Эдуард Колчинский. Биология Германии и России–СССР в условиях социально-политических кризисов первой половины XX века. – СПб.: Нестор-История, 2007. – 638 с.
Знакомясь с теориями немецких «нацификаторов» и отечественных «диалектизаторов» науки, недоумеваешь: как подобный фарш из сырого мяса естествознания и мякиша идеологических догм на протяжении десятилетий мог выдаваться за «хлеб духовный»? Читаешь дальше и убеждаешься, что имеешь дело не просто с идеологическими мифами или отброшенными гипотезами, а с клапанами человеческого бессознательного. А отворяет эти клапаны только «великая триада», о которой устами Великого инквизитора говорил Достоевский: чудо, тайна и авторитет. Эти идеи явились в мир подкрепленными авторитетом, окутанными тайной и обещающими чудо. В этом был источник их силы. Но и сегодня они опасны, как отработанное ядерное топливо. Остаточная радиоактивность. Здравый смысл возле них пошаливает┘
Но раз мы все-таки рискнули, разберемся: что же произошло с биологией в Германии и СССР? А произошла трагедия, и произошла она не только из-за того, что власти попытались использовать ученых для достижения своих целей, но и из-за того, что ученые попытались с выгодой для себя использовать особенности государственных систем своих стран.
Уже в конце XVIII века обнаружилось, что в биологии и антропологии на достигнутом уровне развития из имеющихся фактов могут быть получены любые следствия, включая диаметрально противоположные. Такая ситуация, к слову сказать, сохранялась примерно до середины XX века, пока с разгадкой структуры ДНК не произошел решающий прорыв в понимании механизма наследственности.

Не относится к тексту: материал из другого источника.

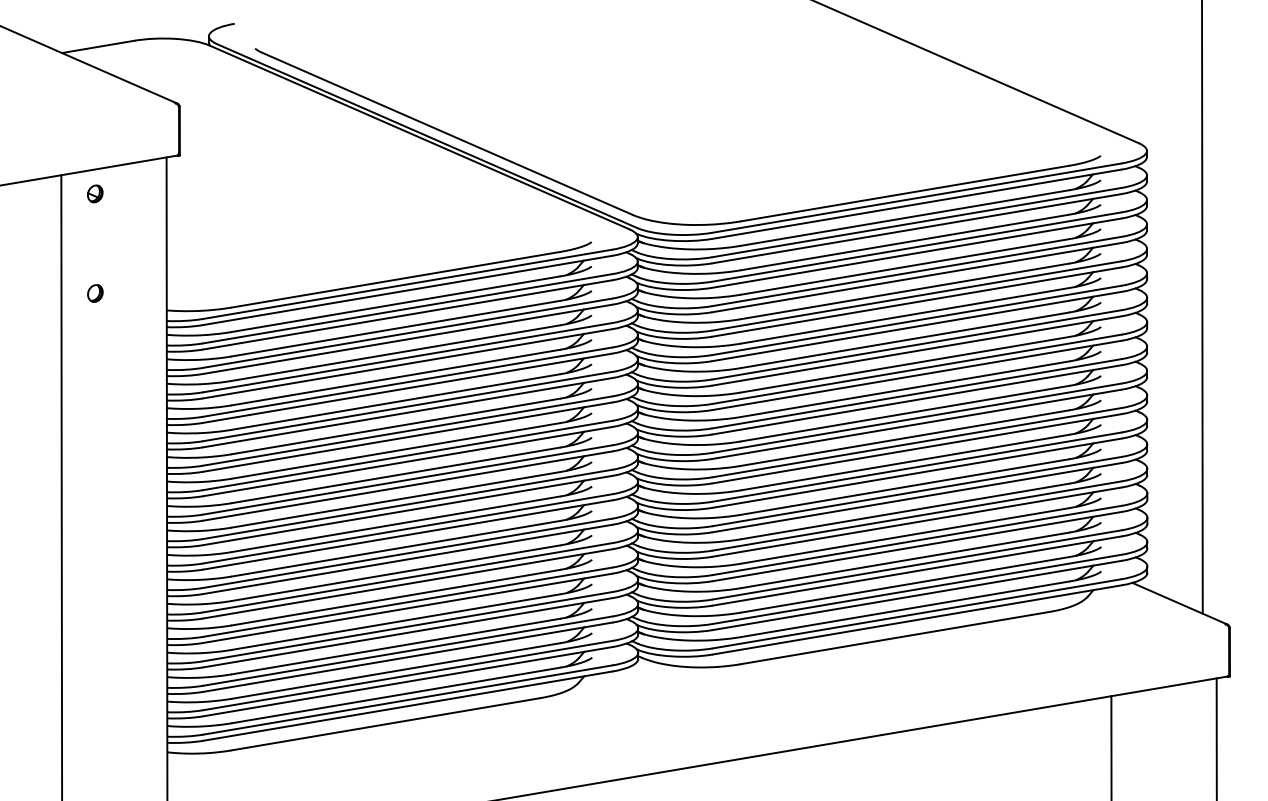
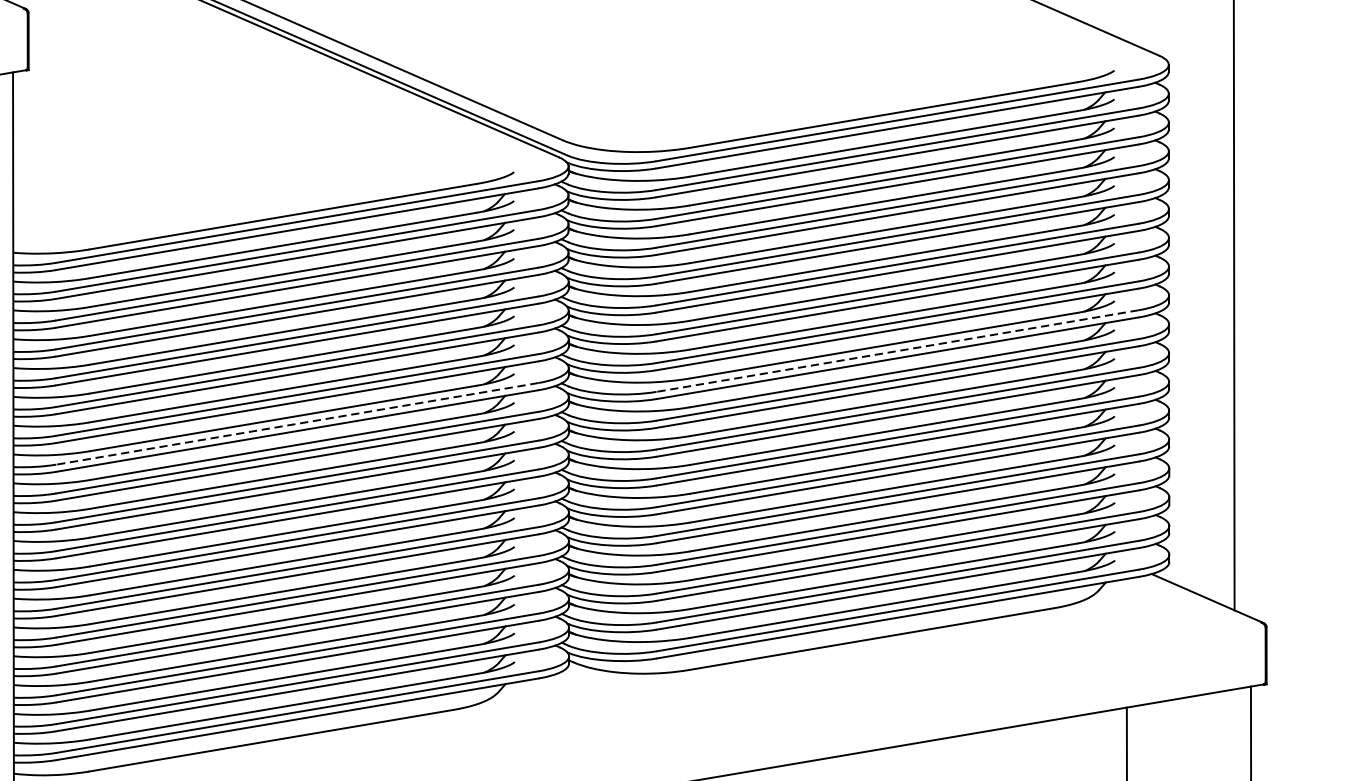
line: (916, 393) -> (897, 350), solid -> dashed
line: (407, 455) -> (297, 423), solid -> dashed

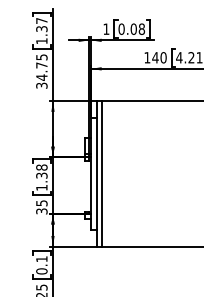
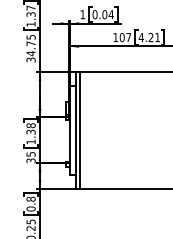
text: (140, 28) -> (110, 14), 0.08 -> 0.04
text: (159, 57) -> (125, 37), 140 -> 107
text: (41, 258) -> (30, 198), 0.1 -> 0.8

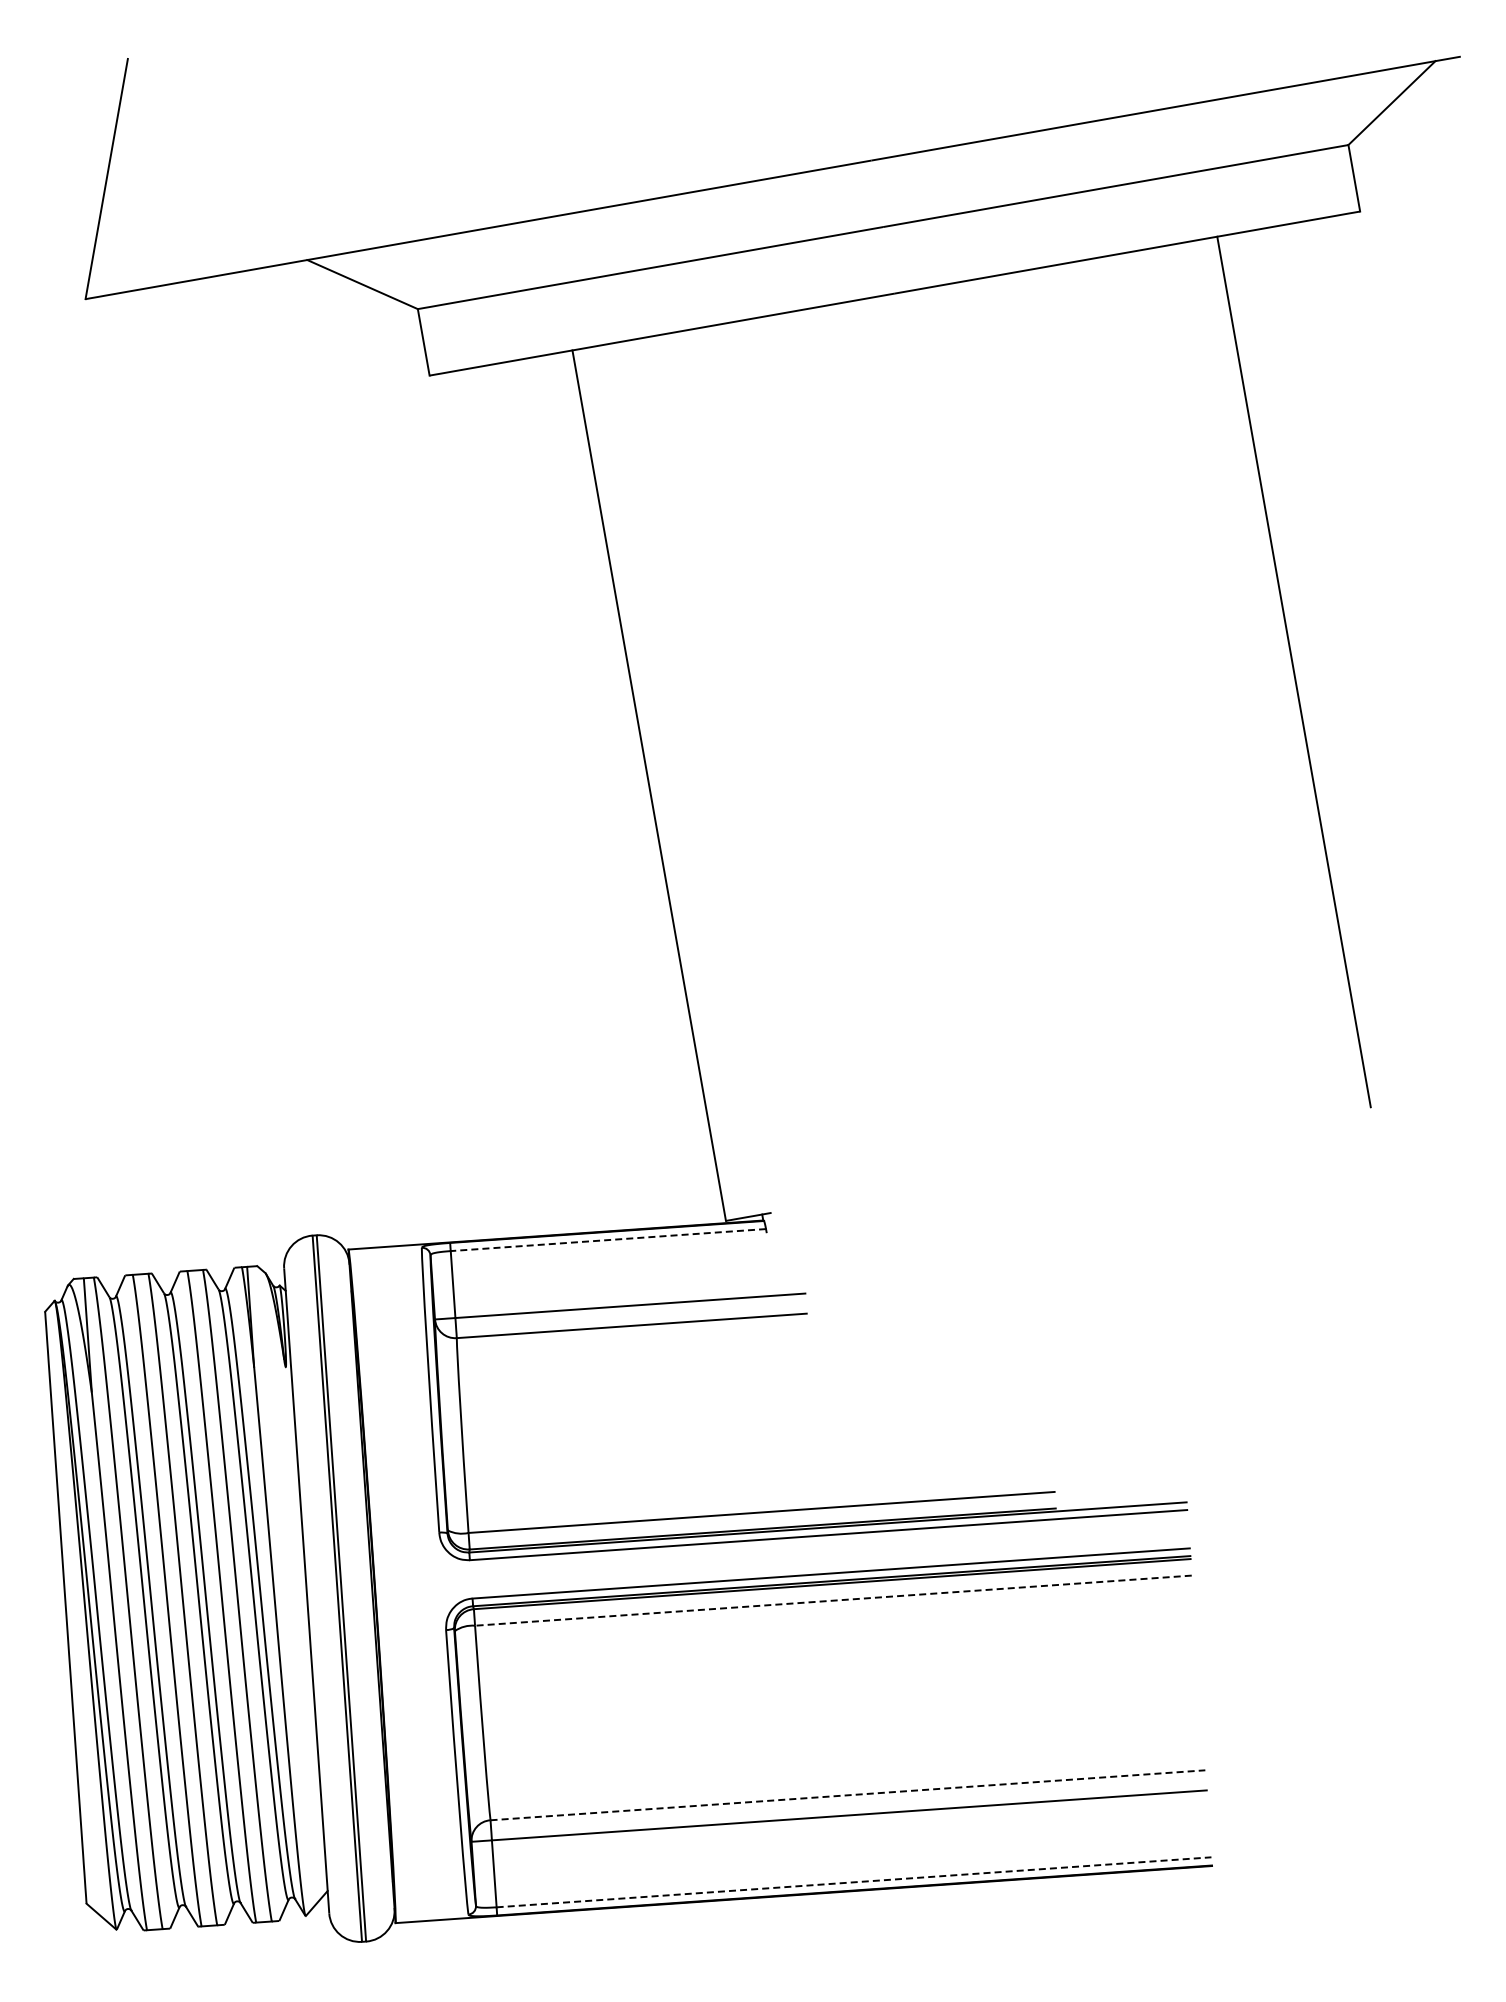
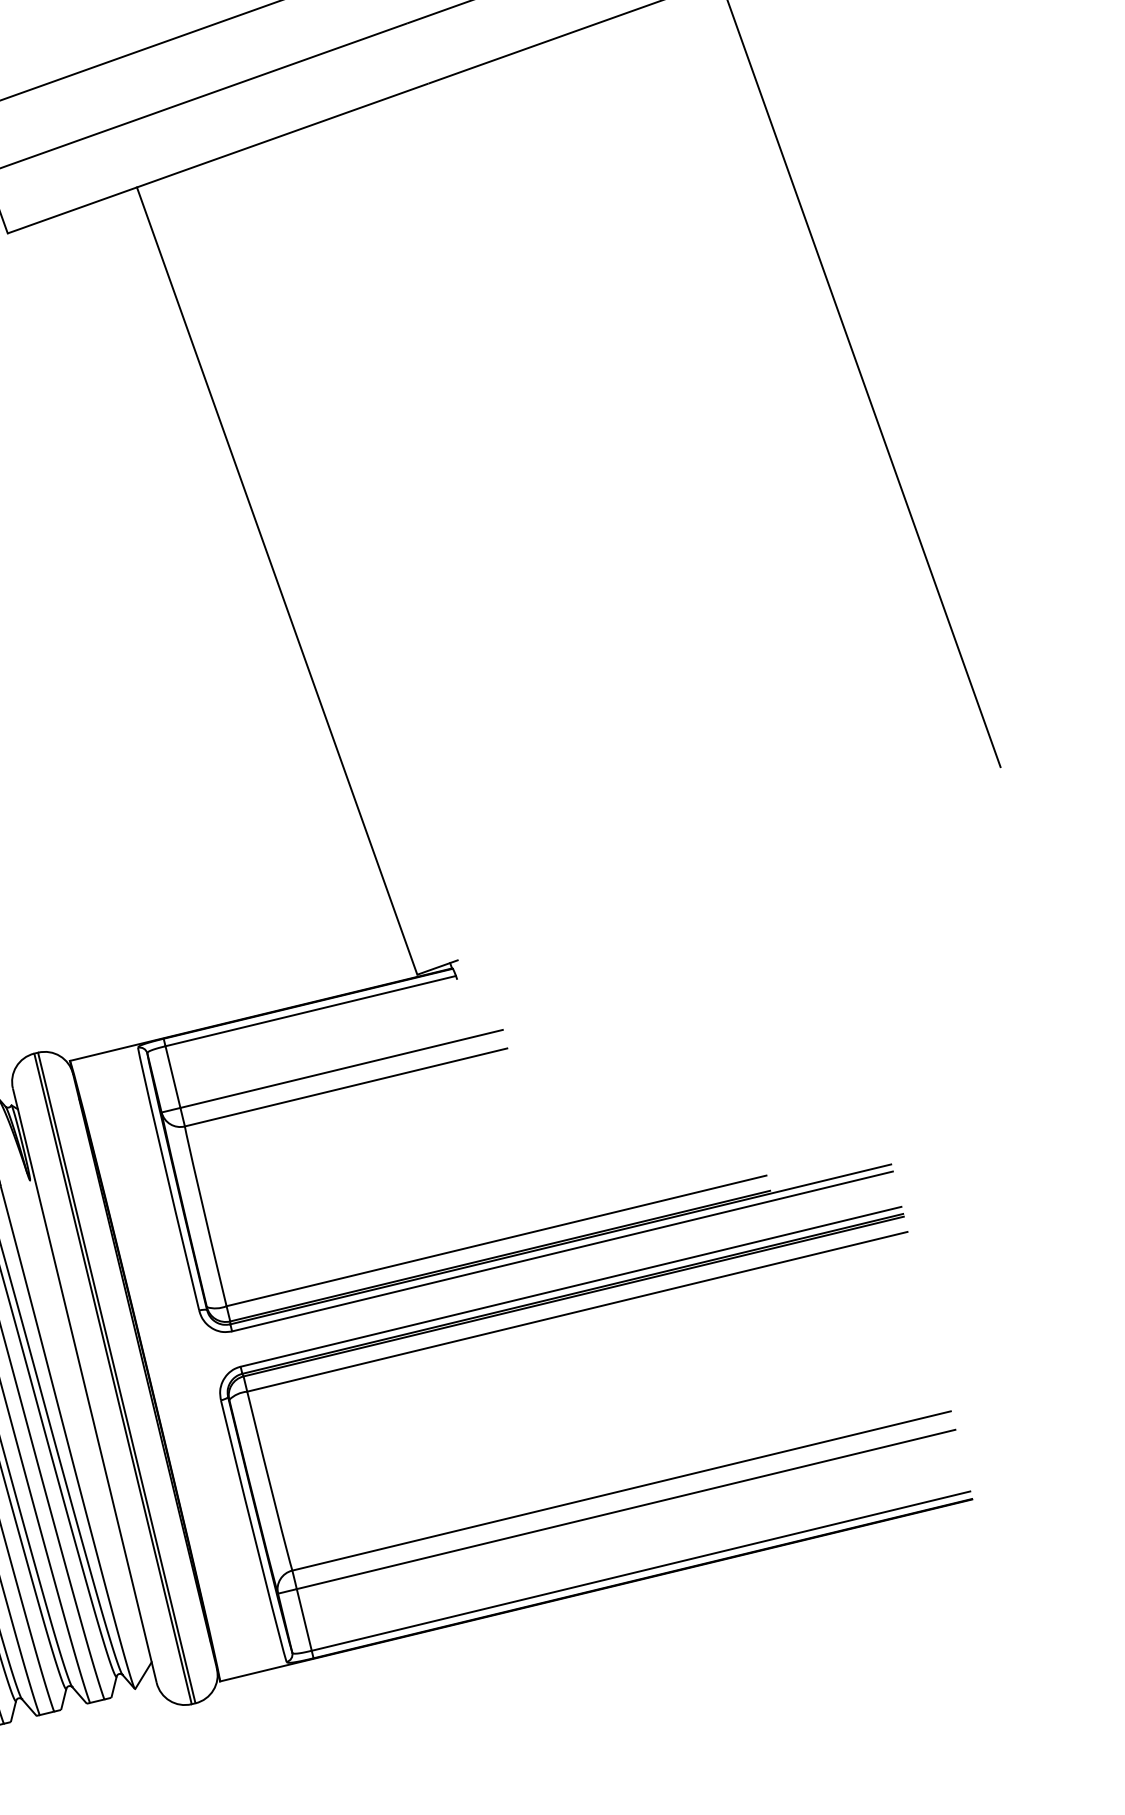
line: (607, 1240) -> (309, 1011), dashed -> solid
line: (832, 1600) -> (576, 1311), dashed -> solid
line: (848, 1795) -> (622, 1491), dashed -> solid
line: (854, 1882) -> (641, 1571), dashed -> solid

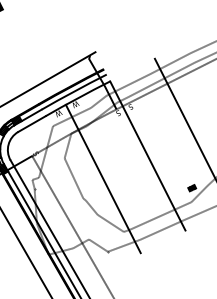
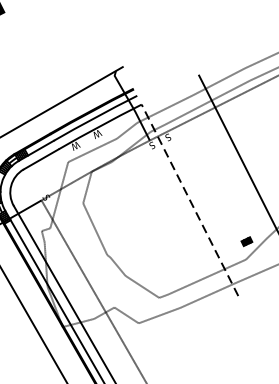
line: (147, 155) -> (189, 199), solid -> dashed
line: (102, 178) -> (131, 229), removed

К тому времени, как возникла теория происхождения человека от обезьяны, полвека существовала теория Бюффона, согласно которой обезьяна – это результат деградации человека. И не было такого вздора, который не был бы подкреплен авторитетным именем. Скажем, если Мопертюи полагал, что изначальным цветом человечества был белый, а черный – это случайно сделавшийся наследственным цвет загара, то Шопенгауэр считал, что первоначально человечество было чернокожим, а белая раса произошла от негров-альбиносов.
Не изменилась ситуация и с появлением эволюционной теории. В конечном счете каждый в дарвинизме видел то, что хотел увидеть. Одни видели в учении о выживании наиболее приспособленного оправдание капитализма, другие считали дарвинизм фундаментом социалистического учения. Пока Дарвин предупреждал о недопустимости применения законов животного мира к человеку, другой отец-основатель эволюционизма Уоллес уже продумывал «систему выпалывания» общества. Пока одни доказывали, что нельзя вмешиваться в процессы биологической эволюции в обществе, автоматически обеспечивающие выживание наиболее приспособленных, другие разрабатывали механизмы жесткого государственного контроля генетического состава населения.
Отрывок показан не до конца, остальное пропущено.